Part I: Arbitrability of IPR Disputes: A Comparative Analysis calling for Change
Apurva Singhi [i]
As a means of dispute resolution, arbitration provides several benefits over the traditional court process. However, while most disputes that courts can adjudicate upon are said to be arbitrable, there are a few limitations to the same. This may be due to the subject matter or nature of the dispute.
In and of itself, the arbitrability of intellectual property rights (‘IPR’) disputes brings along a great set of challenges, including the harmonization of several existing laws. However, what should be kept in mind is that the foundation for arbitration is consent and the intervention of the judiciary should be kept to a minimum, especially when private parties have agreed to arbitrate.

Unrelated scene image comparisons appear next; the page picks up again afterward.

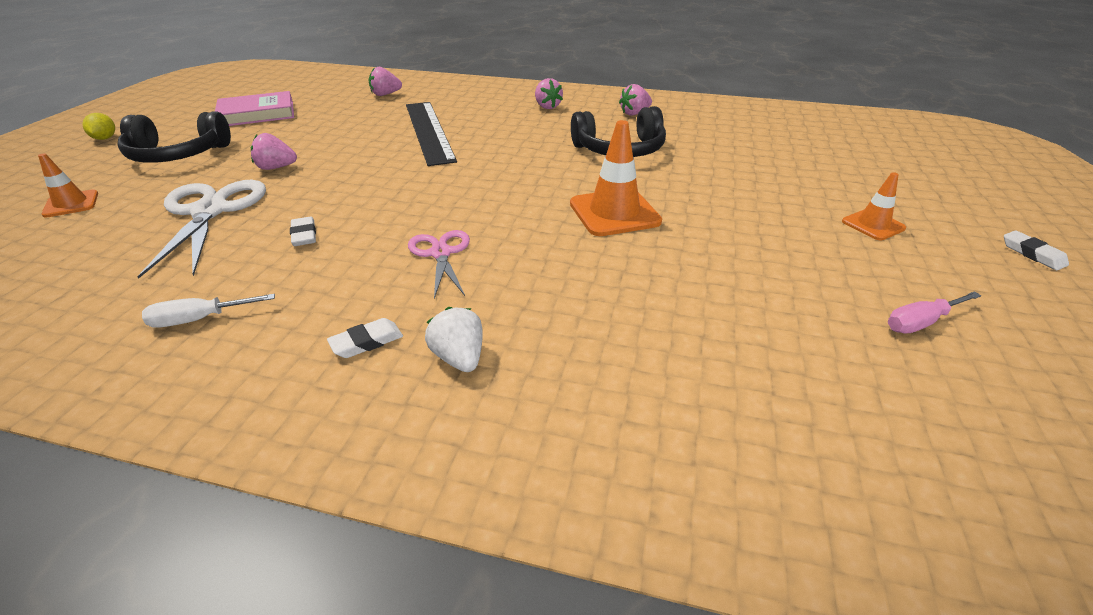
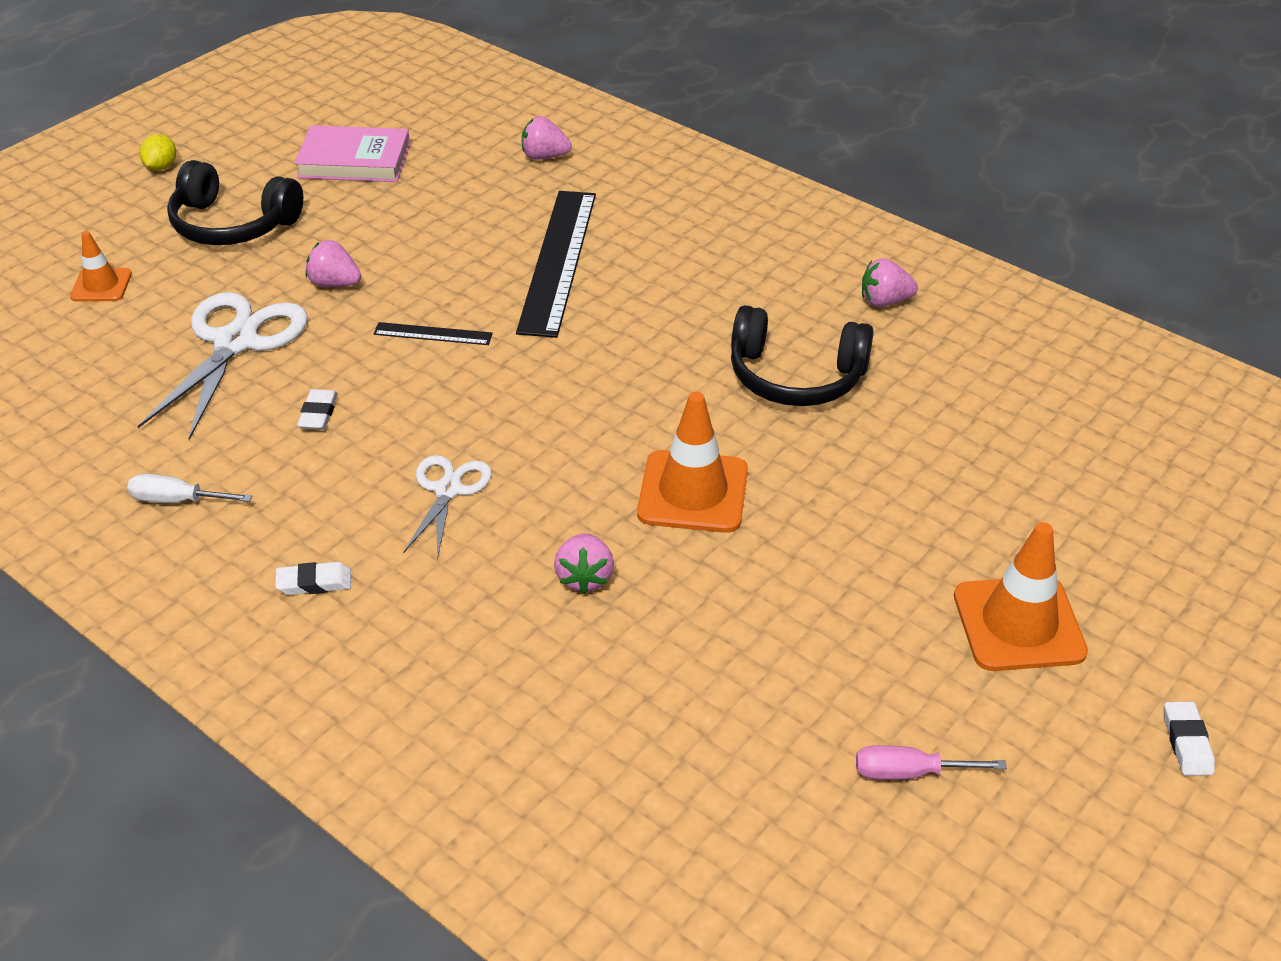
camera: 25 degrees right, 5 degrees up
(368, 177) = (433, 334): none -> black ruler
(441, 253) = (448, 490): pink scissors -> white scissors
(459, 358) = (388, 632): white strawberry -> none
(547, 106) = (762, 249): pink strawberry -> pink strawberry (584, 577)
(873, 225) = (1018, 624): orange traffic cone -> orange traffic cone, size x1.72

The arbitrability of IPR disputes is differentiated based on the dispute in question affecting rights in rem and rights in personam. A right in rem is available against the whole world but a right in personam is available against a particular individual only. Through case laws, it is well established that disputes between private parties may be referred to arbitration, although there are a few decisions that have restricted the arbitrability of these disputes as well. However, the problem arises with the recognition of the nature of the right violated. There has been no standard evolved to give a clear threshold to determine whether a right in rem or a right in personam has been violated. Due to this, a high level of uncertainty exists for private parties. When a court classifies the violation of a right to be in rem, this bars the parties from exercising their autonomy and referring their dispute to arbitration.
This discussion becomes important when we consider the growing foreign investments in India, accompanied by assignment of IPR. If a restrictive regime is followed, parties would not want to designate India as the seat of arbitration. Therefore, to increase the volume of international arbitration in India, firstly, there needs to be clarity regarding the arbitrability of IPR related disputes, particularly whether disputes affecting rights in rem are arbitrable; and party autonomy needs to be given more importance.

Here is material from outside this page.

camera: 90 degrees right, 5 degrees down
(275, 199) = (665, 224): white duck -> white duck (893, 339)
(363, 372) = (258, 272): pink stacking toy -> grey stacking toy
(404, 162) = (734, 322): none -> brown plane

The article proceeds from here in four parts. Part II examines the existing case-law in India which relate to the arbitrability of IPR disputes and tries to ascertain the latest position of the Court. Part III delves deeper into the overlap of rights in rem relating to IPR disputes and their arbitrability. Part IV investigates the practices followed in other jurisdictions and carries out a comparative analysis with India. Part V examines whether a balance has been achieved between party autonomy and rights in rem, and discusses certain changes that are required in the Indian legal scenario, to provide for clarity in this practice and ensure party autonomy is upheld.
An Examination of Case Law
Initially, Indian courts had stated that all disputes which arose out of trademarks, copyrights and patents were not arbitrable per se. However, the position of the Court with respect to arbitrability was clarified in Booz-Allen & Hamilton Inc v. SBI Home Finance Ltd. (‘Booz-Allen’). While the Supreme Court acknowledged that every matter that might be addressed in a civil court may also be settled through arbitration, it cautioned that the legislature had expressly or implicitly reserved some types of disputes as non-arbitrable. According to the Court, such classifications included actions in rem. The Court ruled that actions in rem could not be arbitrated since they determined rights not only between the parties to the case but against the world at large. Proceedings in personam, on the other hand, were actions involving the parties' rights and interests as against each other, and the court believed that such actions may be referred to arbitration.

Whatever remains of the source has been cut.